30/8/12

El castillo del saber

 Relato ideado a partir de elementos aleatorios de esta página.

Iván sostuvo entre sus manos el diamante del averno. A pesar de que lo llamaran diamante ni siquiera era una gema, pues era basto y no tenía brillo. Estaba tibio al tacto, como si se hubiese pasado horas al sol en verano. Pero no había sido así, porque el corazón del castillo del saber era frío y oscuro.

Era casi tan frío y oscuro como el monasterio al que habían vendido a Iván en cuanto supo mantenerse en pie. Porque su madre no lo quería, era un monstruo. Los monjes lo sabían y aun así lo aceptaron como uno de los suyos. Iván se engañaba pensando que lo habían hecho por caridad, porque realmente eran sus hermanos, pero en un rincón muy frío y oscuro en el fondo de su alma sabía que lo habían hecho porque le temían, porque tenían que tenerlo vigilado, lejos del mundo de las personas de bien. Las personas que no eran monstruos.

Los caminos del Castillo del Saber eran intrincados, un laberinto por el que él había aprendido a moverse para buscar el diamante del averno. Las paredes de pasillos y salas estaban jalonadas de anaqueles y en la mayoría de los casos los anaqueles estaban jalonados de libros. Iván no había visto tantos en su vida, ni siquiera en la fría y oscura biblioteca del monasterio donde el abad le había obligado a estudiar los cuatro tomos prohibidos del Desconsuelo donde se detallaban horrores sin nombre.

Los habitantes del castillo se habían mostrado indiferentes hacia su búsqueda, pues creían que el diamante era un mito, aunque él mismo en ocasiones no les había producido tanta indiferencia. Los tres espadachines que guardaban el pasillo de la luna jamás le hubieran dejado pasar si no los hubiera vencido en combate, pero Iván sabía cómo engañarlos para que se matasen entre ellos. Había evitado su mortal reflejo en las estancias de la diosa de los espejos y había hecho que ella misma quedase atrapada en él. El rey rata se había reído de él, le había llamado niño loco y le había echado de su corte de su corte de roedores. Solo la duquesa de las esferas había sabido indicarle un camino.

Rara vez le habían tenido que indicar el camino a Iván, pues sus ojos eran envidiables. Por eso el abad le había enseñado a leer, le había hecho estudiar y le había encomendado la misión de recuperar aquello que ningún otro ser humano podía; la misión de encontrar el Castillo del Saber, tan viejo que se había perdido de la memoria de los hombres, tan grande que no podían verlo.

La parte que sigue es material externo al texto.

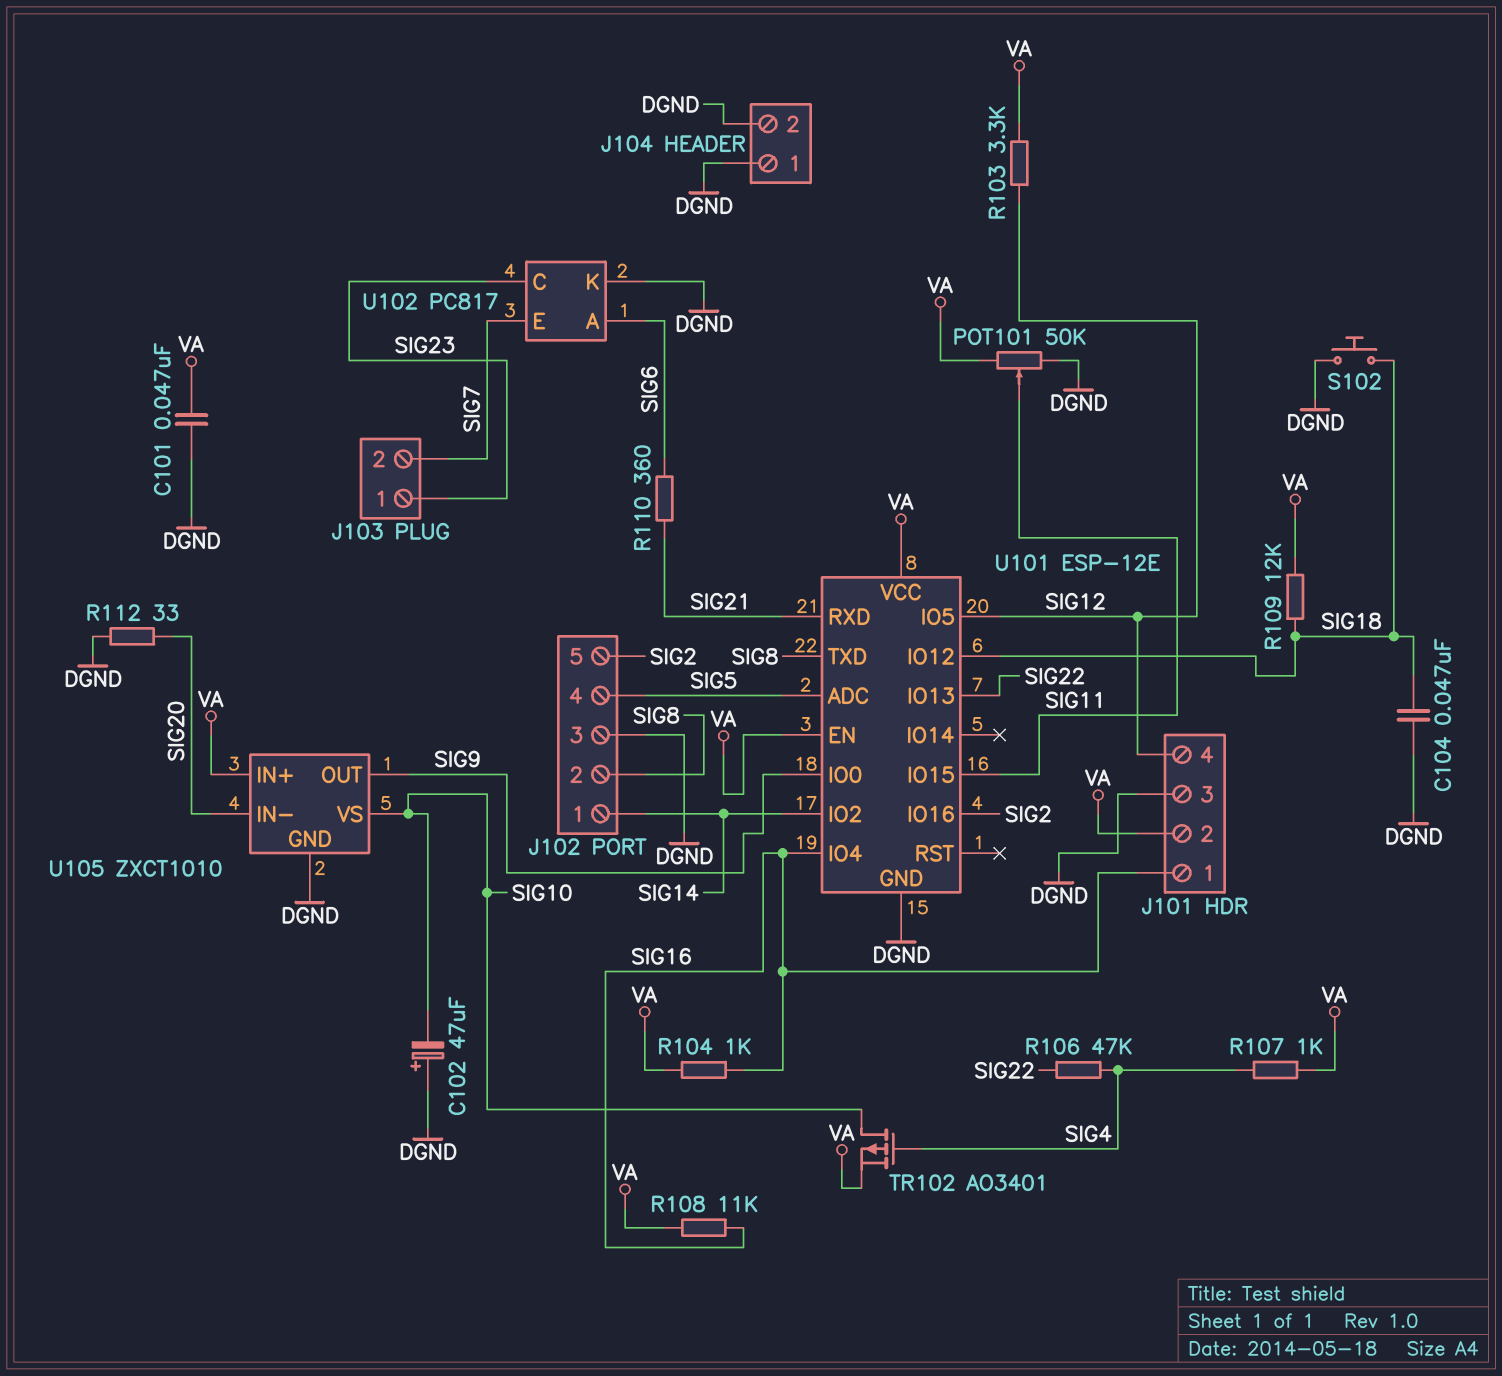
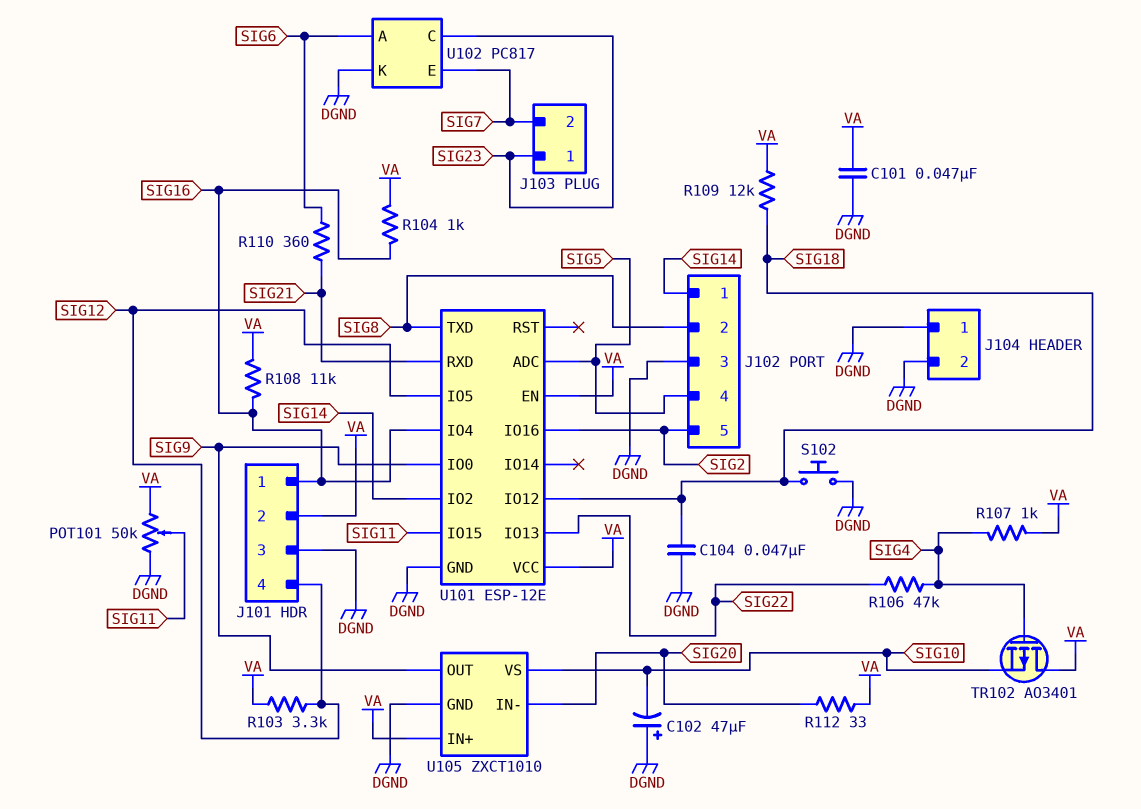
R112: 33 (DGND, SIG20) -> 33 (SIG20, VA)
TR102: PMOS AO3401 (G SIG4, D SIG10, S VA) -> PMOS AO3401 (G SIG4, D VA, S SIG10)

En sus pasillos laberínticos había buscado al idiota, porque el idiota lo sabía todo. El beso que la duquesa había dejado en su frente lo guiaba con susurros y visiones fantasmagóricas. Por supuesto no las temía, pero sí temía los siseos que a veces escuchaba a sus espaldas, los pasos apresurados, el sonido de cascabeles... Hacía tiempo que el bibliotecario del castillo había perdido la cordura en los salones pútridos del rey rata. Lo habían convertido en un bufón que solo sabía dar cabriolas, hasta que vio a Iván y recordó su razón de ser.

El idiota solo le permitió hacer una pregunta y su respuesta fue tan desalentadora como incoherente. El viejo loco, recostado en sus cojines e inhalando los vapores que jamás cesaban de salir de los quemadores de la habitación le dijo que el diamante era el corazón del corazón del corazón del castillo. Durante tres días Iván tuvo que reflexionar sobre ella hasta dar con la solución, hasta saber que ya estaba en el corazón del castillo, que el idiota estaba en el corazón y por tanto era el corazón del corazón y por tanto el diamante estaba en el corazón del corazón del corazón.

Iván, con los dedos llenos de sangre, guardó el diamante en su bolsa y se dispuso a salir del castillo. Tras él seguía oyendo los incesantes cascabeles que no dejaban de observarlo.